SWEET GIRL: Review
Currently number one on Netflix, Jason Momoa is out to get his revenge on the man who took the life saving drug off the shelves that his dying wife needed in the new Netflix movie Sweet Girl.
Sweet Girl from the start suffers from a weak inciting incident with Jason Momoa’s character Ray seeking revenge on the CEO of BioPrime for bribing a company to take a life saving drug off the shelves that his wife needed. Not that she would’ve gotten the drug in time because she died not long after that. And I know Momoa is a big dude but having an ordinary dad and husband kill didn’t feel realistic to me, but this is a movie.

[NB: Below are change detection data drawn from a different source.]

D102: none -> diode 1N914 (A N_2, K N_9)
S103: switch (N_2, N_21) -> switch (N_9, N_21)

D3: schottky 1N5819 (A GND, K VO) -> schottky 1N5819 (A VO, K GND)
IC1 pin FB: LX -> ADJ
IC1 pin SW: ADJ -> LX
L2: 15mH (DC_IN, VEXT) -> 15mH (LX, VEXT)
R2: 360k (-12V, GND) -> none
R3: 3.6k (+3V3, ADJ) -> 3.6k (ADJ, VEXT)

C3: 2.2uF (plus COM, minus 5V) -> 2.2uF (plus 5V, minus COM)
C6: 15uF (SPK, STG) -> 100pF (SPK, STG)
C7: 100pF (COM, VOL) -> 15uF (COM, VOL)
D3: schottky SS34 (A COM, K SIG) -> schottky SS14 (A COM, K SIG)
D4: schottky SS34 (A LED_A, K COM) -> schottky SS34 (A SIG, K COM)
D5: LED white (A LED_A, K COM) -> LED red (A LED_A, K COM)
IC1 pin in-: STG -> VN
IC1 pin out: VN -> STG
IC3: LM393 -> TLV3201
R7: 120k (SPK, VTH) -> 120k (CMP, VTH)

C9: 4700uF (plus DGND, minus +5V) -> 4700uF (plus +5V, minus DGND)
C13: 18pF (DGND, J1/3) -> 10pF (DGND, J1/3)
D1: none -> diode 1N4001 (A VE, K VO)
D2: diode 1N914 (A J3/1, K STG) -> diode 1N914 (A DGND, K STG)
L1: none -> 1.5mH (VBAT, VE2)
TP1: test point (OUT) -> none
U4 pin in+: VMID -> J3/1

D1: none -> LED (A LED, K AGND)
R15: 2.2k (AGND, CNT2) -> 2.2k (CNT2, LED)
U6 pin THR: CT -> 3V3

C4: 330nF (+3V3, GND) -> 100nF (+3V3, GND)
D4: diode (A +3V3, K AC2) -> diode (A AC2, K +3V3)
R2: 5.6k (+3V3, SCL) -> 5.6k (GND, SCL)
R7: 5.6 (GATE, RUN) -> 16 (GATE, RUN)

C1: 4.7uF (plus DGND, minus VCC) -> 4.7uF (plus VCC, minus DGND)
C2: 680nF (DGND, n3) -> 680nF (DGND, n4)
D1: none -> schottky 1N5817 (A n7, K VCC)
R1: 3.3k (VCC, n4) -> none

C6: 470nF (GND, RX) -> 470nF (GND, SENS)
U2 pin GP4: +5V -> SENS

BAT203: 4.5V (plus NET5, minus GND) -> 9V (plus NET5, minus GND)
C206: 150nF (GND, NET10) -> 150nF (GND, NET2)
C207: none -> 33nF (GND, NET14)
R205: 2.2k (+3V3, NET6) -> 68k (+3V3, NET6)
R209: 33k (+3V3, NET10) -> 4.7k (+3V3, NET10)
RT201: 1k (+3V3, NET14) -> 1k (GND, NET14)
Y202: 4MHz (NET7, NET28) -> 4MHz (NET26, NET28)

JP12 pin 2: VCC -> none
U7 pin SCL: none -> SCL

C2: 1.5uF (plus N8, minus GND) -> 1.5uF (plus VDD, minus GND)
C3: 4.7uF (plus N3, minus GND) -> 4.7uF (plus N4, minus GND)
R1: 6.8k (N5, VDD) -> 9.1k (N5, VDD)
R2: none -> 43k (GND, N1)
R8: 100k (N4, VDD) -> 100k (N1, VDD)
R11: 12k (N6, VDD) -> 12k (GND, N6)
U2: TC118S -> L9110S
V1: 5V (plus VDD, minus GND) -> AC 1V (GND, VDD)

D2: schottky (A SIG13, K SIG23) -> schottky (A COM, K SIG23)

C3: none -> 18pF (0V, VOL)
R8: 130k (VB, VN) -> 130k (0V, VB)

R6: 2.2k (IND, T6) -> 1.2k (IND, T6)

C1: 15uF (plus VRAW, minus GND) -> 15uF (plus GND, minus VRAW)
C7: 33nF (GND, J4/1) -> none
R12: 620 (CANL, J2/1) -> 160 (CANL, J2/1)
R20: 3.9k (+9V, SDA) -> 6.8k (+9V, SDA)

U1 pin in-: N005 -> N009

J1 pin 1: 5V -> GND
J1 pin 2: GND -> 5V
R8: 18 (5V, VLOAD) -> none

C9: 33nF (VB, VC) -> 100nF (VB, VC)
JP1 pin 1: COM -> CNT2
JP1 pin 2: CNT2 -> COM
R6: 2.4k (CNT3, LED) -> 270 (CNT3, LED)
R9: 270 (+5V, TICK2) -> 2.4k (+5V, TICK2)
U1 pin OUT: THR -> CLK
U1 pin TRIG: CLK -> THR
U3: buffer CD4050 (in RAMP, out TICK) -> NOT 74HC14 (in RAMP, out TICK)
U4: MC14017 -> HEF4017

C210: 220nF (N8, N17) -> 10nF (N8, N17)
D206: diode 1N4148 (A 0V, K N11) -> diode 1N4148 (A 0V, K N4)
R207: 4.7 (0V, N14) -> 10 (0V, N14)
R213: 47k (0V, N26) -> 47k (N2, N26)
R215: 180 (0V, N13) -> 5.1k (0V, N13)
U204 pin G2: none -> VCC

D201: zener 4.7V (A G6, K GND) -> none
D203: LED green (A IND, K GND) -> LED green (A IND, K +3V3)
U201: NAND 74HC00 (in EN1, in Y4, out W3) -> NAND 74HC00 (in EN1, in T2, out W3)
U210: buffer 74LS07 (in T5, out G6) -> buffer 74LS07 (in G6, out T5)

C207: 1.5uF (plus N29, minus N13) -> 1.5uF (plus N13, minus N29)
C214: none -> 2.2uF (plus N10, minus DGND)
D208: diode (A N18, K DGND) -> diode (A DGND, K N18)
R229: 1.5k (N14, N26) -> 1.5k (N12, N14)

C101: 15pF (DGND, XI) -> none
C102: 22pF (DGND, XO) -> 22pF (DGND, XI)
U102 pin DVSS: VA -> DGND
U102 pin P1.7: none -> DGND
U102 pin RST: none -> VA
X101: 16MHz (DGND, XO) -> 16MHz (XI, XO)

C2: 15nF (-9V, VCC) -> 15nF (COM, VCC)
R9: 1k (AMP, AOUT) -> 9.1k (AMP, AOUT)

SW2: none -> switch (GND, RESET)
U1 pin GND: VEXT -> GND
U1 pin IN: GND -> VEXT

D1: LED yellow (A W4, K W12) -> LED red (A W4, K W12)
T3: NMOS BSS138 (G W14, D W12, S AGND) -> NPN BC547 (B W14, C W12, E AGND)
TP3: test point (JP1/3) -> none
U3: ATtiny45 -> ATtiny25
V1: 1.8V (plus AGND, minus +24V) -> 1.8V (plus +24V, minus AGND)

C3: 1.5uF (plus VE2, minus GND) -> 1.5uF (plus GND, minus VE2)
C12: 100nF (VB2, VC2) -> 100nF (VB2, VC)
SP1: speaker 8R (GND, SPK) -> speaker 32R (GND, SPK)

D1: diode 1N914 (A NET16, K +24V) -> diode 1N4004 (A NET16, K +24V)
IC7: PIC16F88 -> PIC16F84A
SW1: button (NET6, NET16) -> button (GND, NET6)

Sweet Girl had the chance to be that father-daughter action duo film but later abandoned that with the twist reveal of it was the daughter, who was suffering from PTSD, and the one out for revenge all along while Jason’s character died earlier in the film. An interesting, good or bad will depend on the viewer, plot twist choice that threw me off in a good way and made the film slightly better. I will say that Isabela Merced who played Rachel Cooper was the best part and stands out of the whole thing. Jason Momoa may have been the lead, but Isabela Merced was the star, and you could tell.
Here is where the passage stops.